On almost every political subject, even if I know what I think would be the best outcome, I am tenuous about how to achieve it. I honestly don't know what should be done about Libya or how to repair Italy's democracy in the wake of Silvio Burlosconi's scandals or if anyone from the financial sector should be prosecuted in the wake of the recent economic collapse. I'm not sure if low-income housing is a conceptual disaster that should never be repeated or a worthy idea in need of re-tooling. Re-tooling - what should that even entail? And North Korea? An insane dictator starving his people to death: sanctions, invasion, military pressure, international diplomacy, wait it out until the man dies? I'm not sure.

It's not that I haven't thought about these issues, it's not that I haven't attempted to develop a political philosophy, the problem is that the longer I think about the political dimension of reality, the less certain I feel about my role in guiding the flow of history. Even the things that seem so obviously stupid and wrong - the war on drugs, the criminalization and cruel dehumanization of sex workers - I have few ideas about how in the larger scheme of things to move towards a positive resolution of those issues and what my role in resolving them could possibly be. And that's even before I can begin thinking about if there's any way to deal with the undeniable complications and contradictions embedded in those issues.
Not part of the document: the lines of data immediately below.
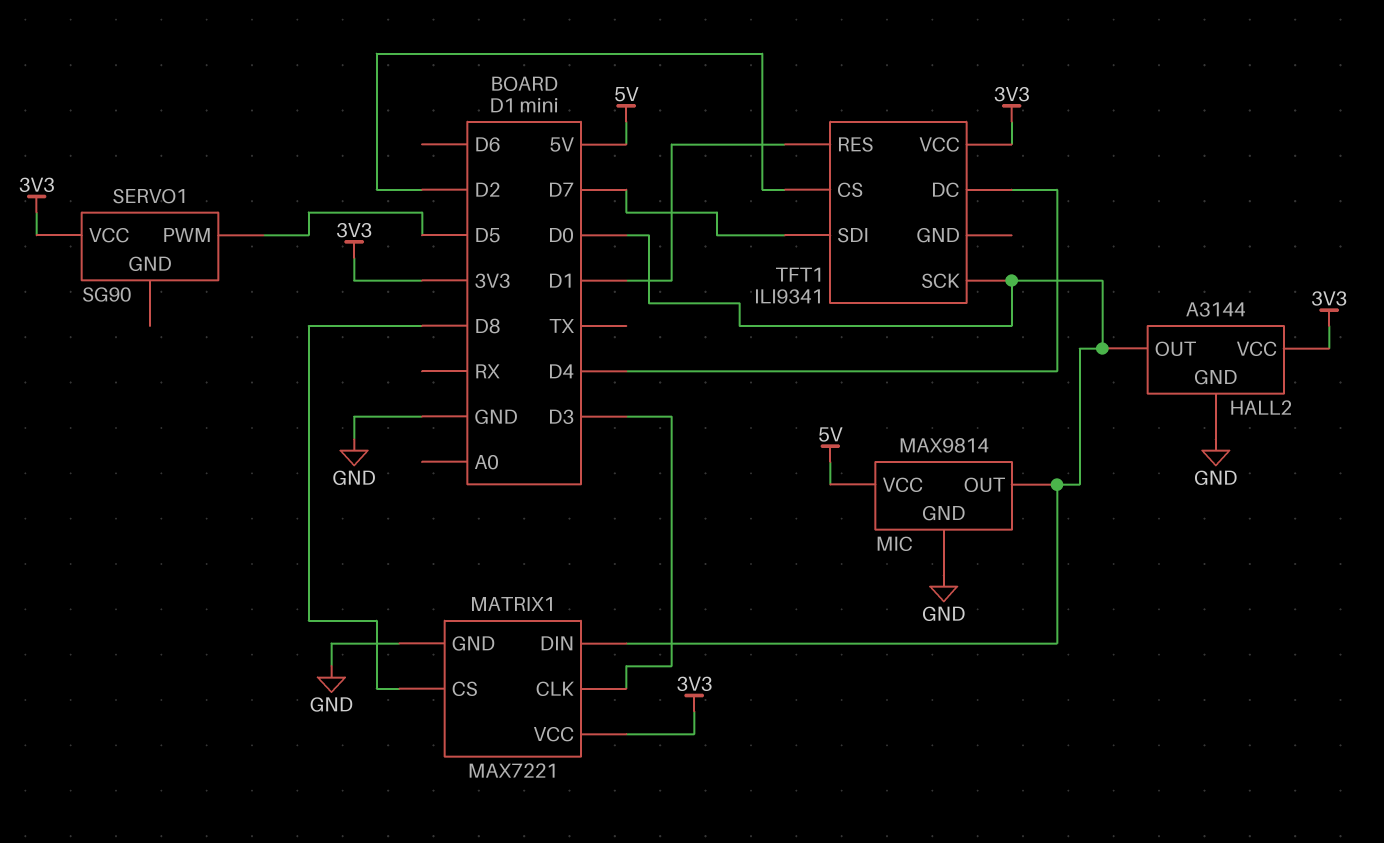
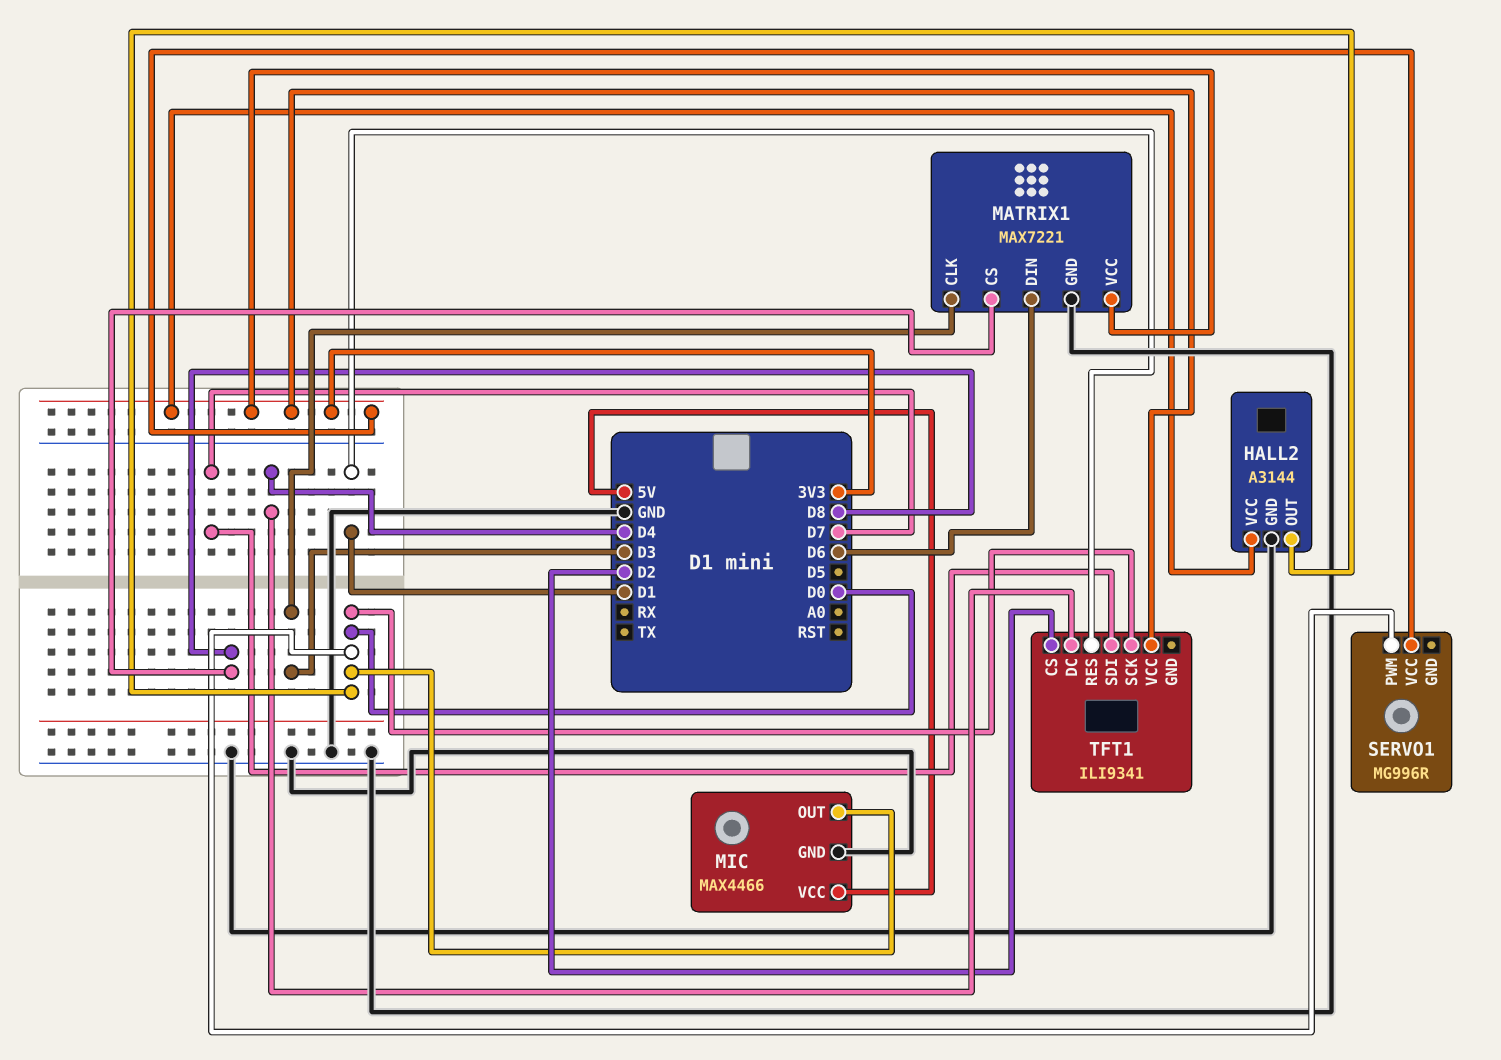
MATRIX1 pin DIN: D0 -> D6
MIC: MAX9814 -> MAX4466
SERVO1: SG90 -> MG996R
SERVO1 pin PWM: D5 -> D0

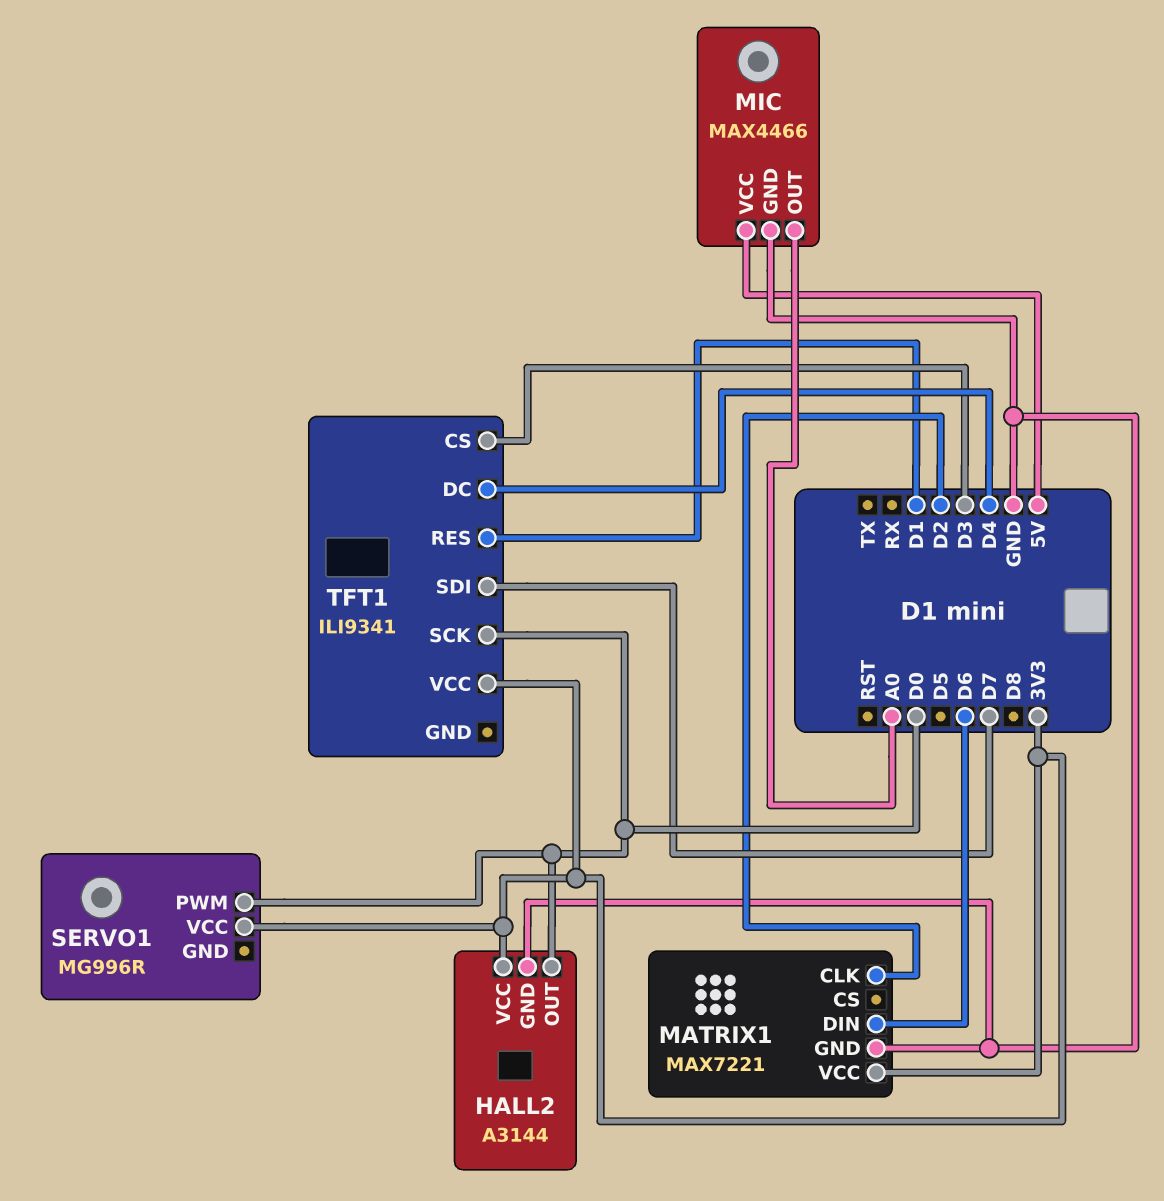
MATRIX1 pin CLK: D3 -> D2
MATRIX1 pin CS: D8 -> none
MIC pin OUT: D0 -> A0
TFT1 pin CS: D2 -> D3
History as it is now practiced, has a way of vilifying most of all those who were uncertain: those who stood by and watched while atrocities were commited or allowed (through their complacency) vicious men to seize power. Throw in the fact that I am standing in a privileged position as a middle-class white man and I am all too aware that the majority of people in this country don't believe I have the right to "I'm not sure." Stability is one of my many luxuries and the complacency of "I'm not sure" becomes a political philosophy in that context: I reap the benefits of the world as it stands, whether or not I understand how it came to be or what might be the best course for the future. As I said, it's a losing proposition.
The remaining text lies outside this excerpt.